Still there’s of course not a huge market/businesscase in terms of buying the company/product and try to make it in to a real competitor to other engines. At this point in time it’s just pointless as the 2 big vendors have, at least now, an almost endless amount of cash. Worst case I went through was what happend to MarmaladeSDK. I’d prefer for Corona to just become a ownerless open source product rather than getting sold/resold for every decreasing amounts of money and with constantly shrinking interestes by new owners.

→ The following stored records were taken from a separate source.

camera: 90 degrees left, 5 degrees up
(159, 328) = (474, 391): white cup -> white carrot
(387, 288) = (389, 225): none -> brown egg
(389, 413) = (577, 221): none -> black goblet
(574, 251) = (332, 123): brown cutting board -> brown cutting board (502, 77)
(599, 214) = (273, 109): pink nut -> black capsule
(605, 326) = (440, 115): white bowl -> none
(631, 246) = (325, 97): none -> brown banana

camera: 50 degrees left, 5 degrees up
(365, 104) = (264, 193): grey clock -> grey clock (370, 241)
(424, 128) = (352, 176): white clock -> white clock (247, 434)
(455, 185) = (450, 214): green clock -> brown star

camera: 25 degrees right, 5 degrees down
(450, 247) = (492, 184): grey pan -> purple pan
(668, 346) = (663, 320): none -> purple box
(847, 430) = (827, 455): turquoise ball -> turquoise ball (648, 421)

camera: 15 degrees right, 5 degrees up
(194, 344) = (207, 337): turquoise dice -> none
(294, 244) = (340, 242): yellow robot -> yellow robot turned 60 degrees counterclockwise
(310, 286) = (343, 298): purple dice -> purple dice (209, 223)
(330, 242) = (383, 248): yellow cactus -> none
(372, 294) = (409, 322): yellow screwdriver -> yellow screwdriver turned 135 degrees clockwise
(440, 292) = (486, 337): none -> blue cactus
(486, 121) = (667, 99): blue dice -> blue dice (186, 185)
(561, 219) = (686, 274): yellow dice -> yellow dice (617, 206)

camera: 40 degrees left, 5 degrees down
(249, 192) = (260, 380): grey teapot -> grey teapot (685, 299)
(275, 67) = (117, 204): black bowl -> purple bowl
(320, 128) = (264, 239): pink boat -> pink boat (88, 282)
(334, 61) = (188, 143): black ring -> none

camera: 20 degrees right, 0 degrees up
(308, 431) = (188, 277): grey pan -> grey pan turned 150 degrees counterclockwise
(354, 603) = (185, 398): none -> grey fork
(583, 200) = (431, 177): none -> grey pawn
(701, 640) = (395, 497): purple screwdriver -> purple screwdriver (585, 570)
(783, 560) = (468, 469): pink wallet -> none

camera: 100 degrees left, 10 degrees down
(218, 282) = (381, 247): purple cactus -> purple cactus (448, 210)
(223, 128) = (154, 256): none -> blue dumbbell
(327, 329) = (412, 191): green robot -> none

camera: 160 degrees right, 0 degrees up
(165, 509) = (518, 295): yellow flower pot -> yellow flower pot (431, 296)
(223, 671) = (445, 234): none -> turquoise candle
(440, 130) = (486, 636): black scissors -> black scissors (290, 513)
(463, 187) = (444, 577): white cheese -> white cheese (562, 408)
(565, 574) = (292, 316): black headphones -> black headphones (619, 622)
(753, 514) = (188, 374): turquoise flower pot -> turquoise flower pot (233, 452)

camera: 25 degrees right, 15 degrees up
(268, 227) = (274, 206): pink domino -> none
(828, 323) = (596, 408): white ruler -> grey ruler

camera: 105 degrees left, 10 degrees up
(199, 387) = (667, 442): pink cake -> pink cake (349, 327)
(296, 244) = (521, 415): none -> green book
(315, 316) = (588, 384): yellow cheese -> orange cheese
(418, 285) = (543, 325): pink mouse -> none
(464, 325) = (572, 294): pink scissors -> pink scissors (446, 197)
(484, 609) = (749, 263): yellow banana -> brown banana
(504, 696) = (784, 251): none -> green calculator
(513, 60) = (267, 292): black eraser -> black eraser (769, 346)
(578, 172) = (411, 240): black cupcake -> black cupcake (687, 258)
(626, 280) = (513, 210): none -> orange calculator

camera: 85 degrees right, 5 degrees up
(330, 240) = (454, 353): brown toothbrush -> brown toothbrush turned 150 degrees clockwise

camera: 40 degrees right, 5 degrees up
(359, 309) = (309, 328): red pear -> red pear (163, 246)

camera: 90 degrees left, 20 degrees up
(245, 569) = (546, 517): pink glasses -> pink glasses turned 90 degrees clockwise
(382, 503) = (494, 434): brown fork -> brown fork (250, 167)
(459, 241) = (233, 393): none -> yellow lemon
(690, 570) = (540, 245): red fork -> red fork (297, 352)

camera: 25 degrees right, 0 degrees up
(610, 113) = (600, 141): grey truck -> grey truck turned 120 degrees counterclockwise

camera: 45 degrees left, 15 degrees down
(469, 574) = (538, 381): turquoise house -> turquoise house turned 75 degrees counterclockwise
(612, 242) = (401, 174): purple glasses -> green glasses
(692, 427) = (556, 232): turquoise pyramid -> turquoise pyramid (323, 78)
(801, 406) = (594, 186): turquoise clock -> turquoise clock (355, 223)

What I think could be an option, if there are enough devs with decent revenues and *if* Corona might become fully open source, that a fair supported patreon could support someone like Vlad (of course, just in case he would even be interested in doing so) keep working on the engine and it would still be cheaper for most of those devs than to move over to competitors. But that’s just a theoretical situation and I also don’t know the number of successful devs, I just positively impressed every now and then when I notice some other pretty good download numbers of Corona based games.
I have no idea what the burnrate of Corona these days might be - for reasonable reasons Rob would not tell us even if there would be only him and Vlad. But for whatever is visible to us from the outside, I even have a hard time believing Rob isn’t doing this more or less as a sparetime activity.
That said - my personal dream 2d engine would be a mix of Coroa (easy build for mobiles, monetization, livebuilds, marketplace, central plugin management) combined with another framework I absolutely *love* (for it’s clean and simple API, easy portability to even new hardware/consoles and of course the outstanding performance while still enjoying the dynamic nature of Lua). I can guarantee you your personal impression, as written on Slack, is pretty wrong when based on the actual framework.
3d would of course be cool too, but that’s quite a huge can of worms to open. It’d be very hard to make it good enough without users constantly requesting whatever feature they see supported by the big engines.
New platforms and a basic support of stuff required for users to do simple 3d themselves could be good enough. Like, think what Richard11 could’ve done with his 3d experiment without the need to try to fake it all in 2d rather than just sending 3d meshes to the GPU with correct perspective rendering and a depth buffer etc. I bet we’d have a small but nice 3d engine with a scene graph, object loading, maybe simple animation and some convenience features.